As the summer wore on, however, it became clear even to Kasparov that the Other Russia could only put forward a “parallel” candidate, a symbolic one. At first, Kasparov was reluctant to be that candidate, but when he proceeded to win many of the Other Russia’s regional primaries in August and September he began to change his mind. “It seems I have no choice,” he said.

“The problem is, we are short of resources and we have too little time to create powerful momentum to overthrow the regime,” Kasparov went on. “But we do want to show that this regime is violating our basic constitutional rights. We want to use the campaign to publicize our ideas and tell the public that we are here. What we’re saying is, we won’t win now, but, when this regime collapses, be aware that we are here.”

One summer evening, I took the metro to my old stop, Oktybrskaya, where the familiar bronze statue of Lenin, pointing to the remote “shining future,” still stood. As I walked along the boulevard called Bolshaya Polyanka, I could see the House on the Embankment, a vast gray Constructivist pile that had accommodated much of the Communist Party’s political and cultural élite in Stalin’s day. During the purge of 1937, a third of the building’s residents were arrested and dispatched either to the Gulag or to the cemetery with a shot in the back of the head. A gigantic Mercedes emblem now rotates alluringly on the roof of the House on the Embankment.

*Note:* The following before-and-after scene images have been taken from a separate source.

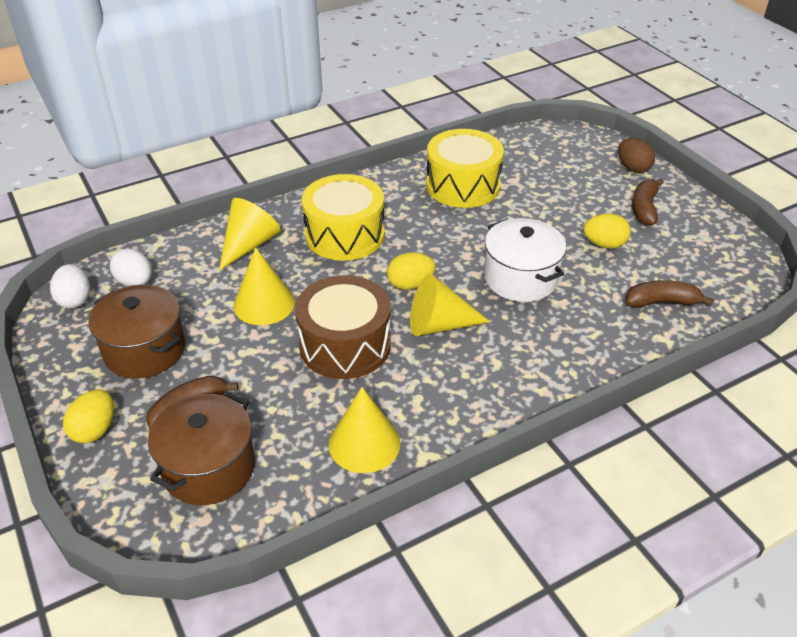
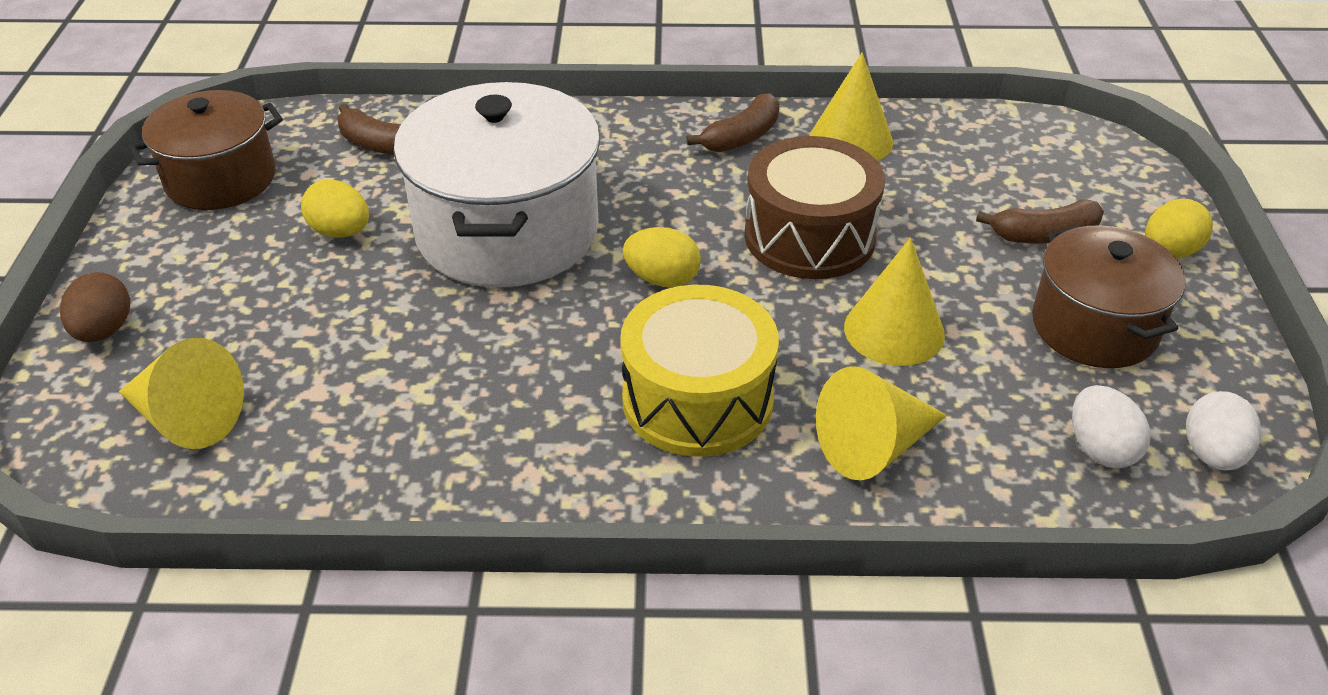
camera: 150 degrees left, 0 degrees up
(209, 468) = (1032, 174): brown pot -> brown pot (220, 179)
(439, 325) = (671, 216): yellow cone -> yellow cone (187, 418)
(463, 185) = (410, 417): yellow drum -> none
(520, 278) = (507, 231): white pot -> white pot, size x1.59
(644, 208) = (206, 258): brown banana -> brown banana (741, 137)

After a while, I arrived at the October Chess Club, the most popular club in the city. Situated in a long basement room, the club was filling up with men and women of all ages taking their places at scruffy boards. International grand masters occasionally come for a game, but the players were the regulars, the enthusiasts. They were, in some cases, a peculiar lot. Alexander Pachulia, a plump and friendly teacher who is the deputy director of the club, told me, “Usually, chess people are not very attached to their regular careers. They are almost uninterested in anything other than chess. If we didn’t close up at ten, people would play until ten in the morning and die of hunger right in their chair.” The club is open year-round except for New Year’s Day and the Orthodox Christmas and Easter.

After the collapse of the Soviet system—and, with it, the subsidized Soviet chess system—many players pursued their careers abroad. As players from the former Soviet Union started showing up at tournaments under new flags, he said, “there was a feeling of loss.” Like several other denizens of the club, Pachulia acknowledged Kasparov’s genius as a player but was cool to him as a person and as a politician. “I rooted for Kasparov against Karpov in the eighties because of Kasparov’s anti-Communism and Karpov stood for Soviet power,” Pachulia went on. “But now we live in a different world. We need to be more assertive in the world. If NATO includes Ukraine and Georgia and other states on our border developing so-called democracy, that tells us that you”—the United States—“are putting arms on our borders. Democracy! Nonsense!”

Pachulia, like the majority of Russians, would prefer to see Putin remain President for at least another four years. To elect anyone else, he said, even one of Putin’s handpicked protégés, would be a risk that the country could ill afford. “Russia is gigantic and needs a strong hand,” he said. Kasparov’s politics and language were too foreign, and it made the players at the club dubious not only about his capacities as a politician but even about his loyalty to the Russian state. “The West needs someone to run Russia for them, someone to order around as their instrument, and they want to do that with Garry Kasparov,” Pachulia said. “The West is worried about the strength of Vladimir Putin.”